Yep,
NP, smart questions are always good, they frequently change your previous understanding.
There’s a nearly endless list of reasons why the machine cannot keep the cutter edge perfectly on the target track.
One is deflection in the cutter itself, the cutter, collet and spindle assembly can also resonate, on large industrial machines people make tests and measurements to find the RPMs, feed rates and cut depths that excite those resonances and avoid them in programming (generally with the help of software)
The spindle won’t be perfectly rigid and will have deflection, in the shaft, bearings and it’s mounting. Note that there will be axial as well as radial deflection here.
Then you have every linear motion bearing in the machine and the beam it is attached to which will all deflect under load.
Continuing, the spoilboard, workholding and workpiece will all also deflect during cutting, so the chain between the workpiece and the cutter is extensive.
If the machine is simply deflecting due to cutting forces then this would typically result in small issues in surface finish or cut accuracy. It’s really where some sort of larger vibration sets in, either through positive feedback between the cutter and the deflection, or an excited resonance mode, that things get bad and you don’t want to keep cutting in those conditions, as you’ll typically damage something sooner rather than later in addition to having a horrible cut quality.
This post may be useful
As it has some illustrations of what we’re discussing.
Even in a single Aluminium beam there are many resonance modes, front to back, up and down, rotational etc. When we then add a moving mass such as the Z assembly to the beam this changes the resonance modes by it’s presence and again by moving it’s mass around on the beam.

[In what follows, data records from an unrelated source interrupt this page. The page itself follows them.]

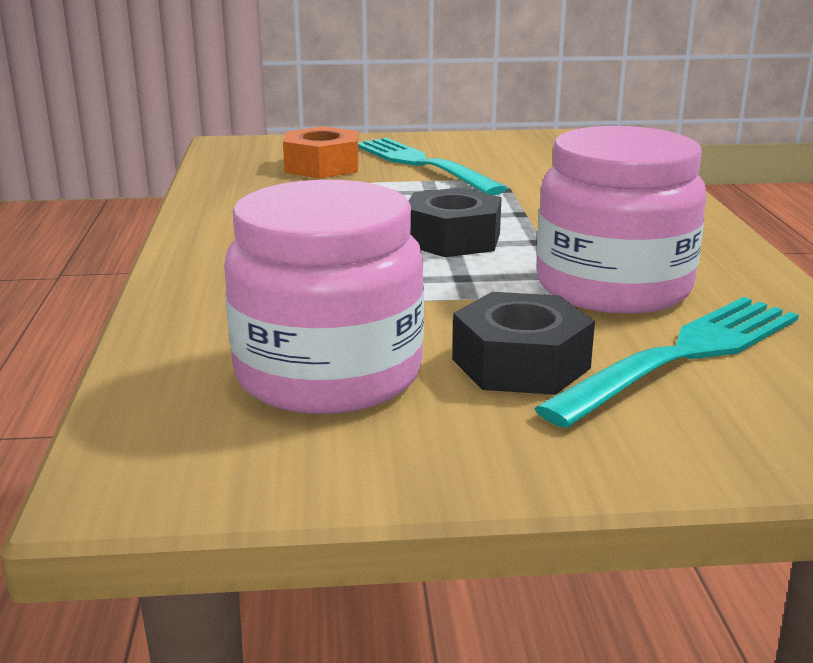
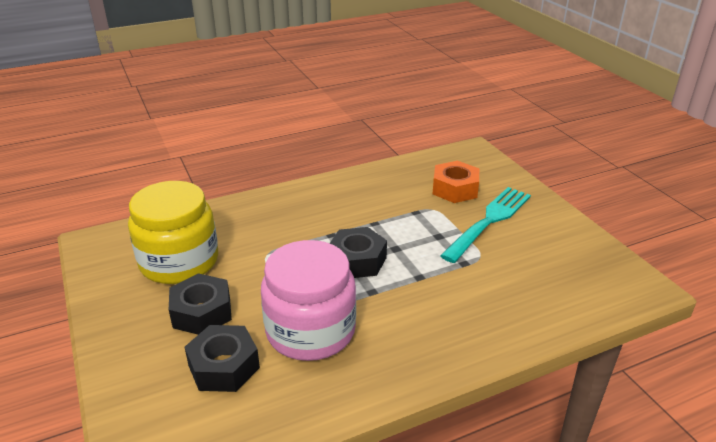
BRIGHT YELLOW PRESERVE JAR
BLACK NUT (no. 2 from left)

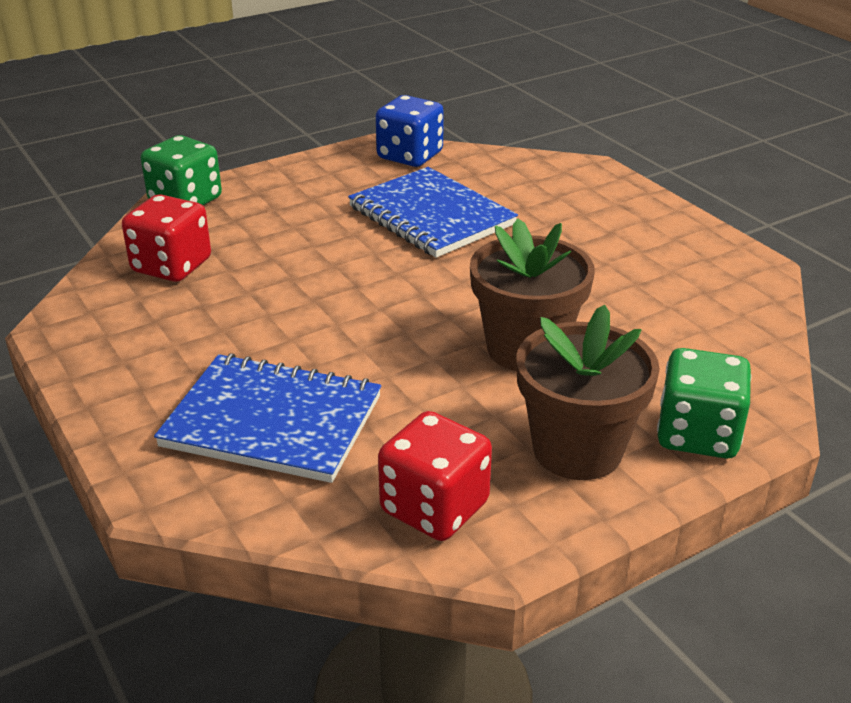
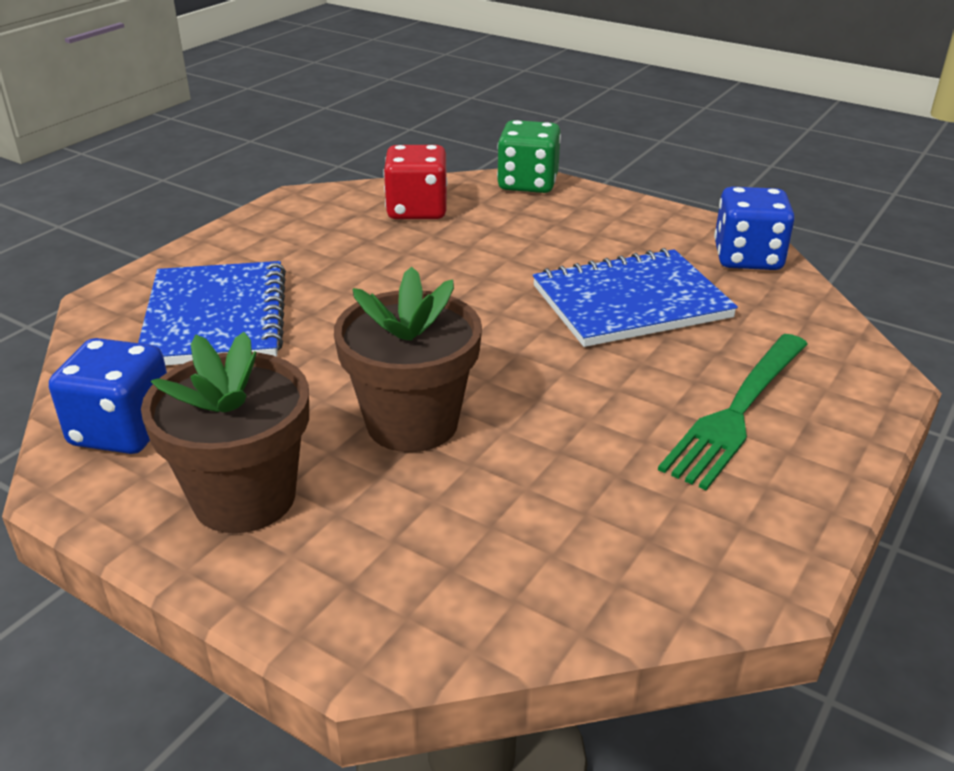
BLUE EXERCISE BOOK (no. 2 from left)
GREEN GAME DIE (no. 2 from left in the first image)
BLUE GAME DIE (no. 1 from left)
GREEN FORK

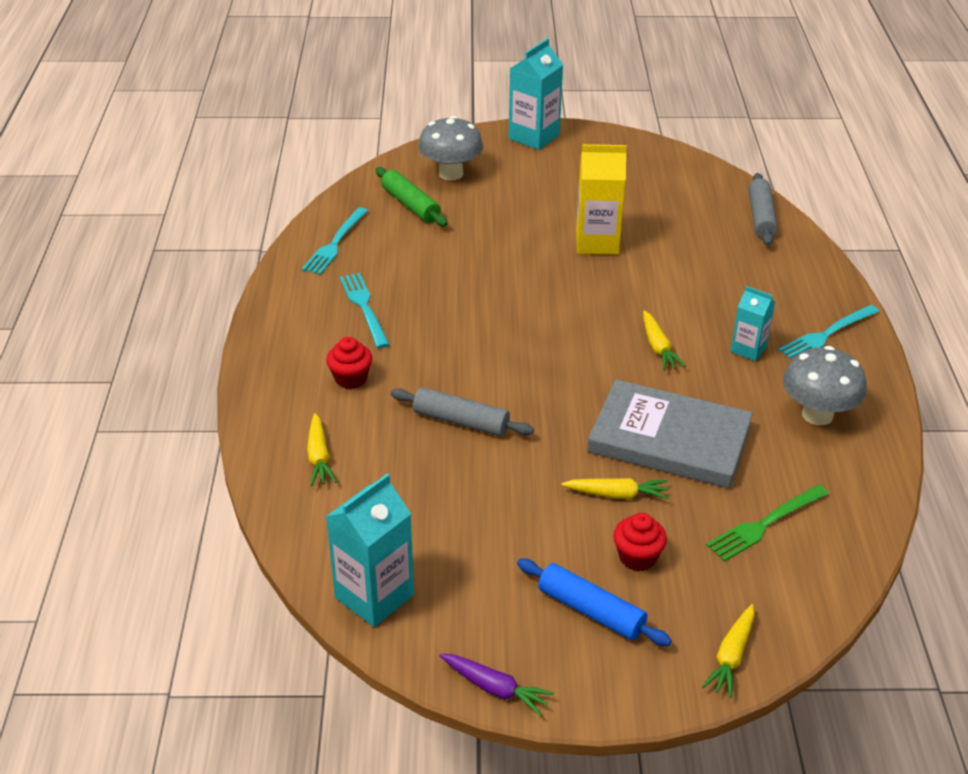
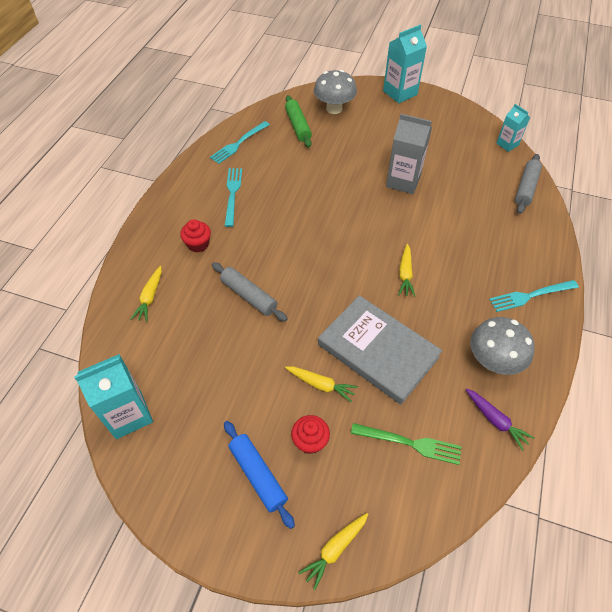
GREY JUICE CARTON
TURQUOISE JUICE CARTON (no. 3 from left)
GREEN FORK
ROYAL PURPLE CARROT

Unfortunately, when we assemble a stack of these things into a machine we find a complex set of modes, any of which may be excited and become the dominant vibration in the machine.
That’s what led me to thinking of putting a mass damping collar around the spindle attached with a visco-elastic damping material, to convert vibrations into heat as close to the cutter as I could get. I never got round to that experiment but would be interested to see if it worked.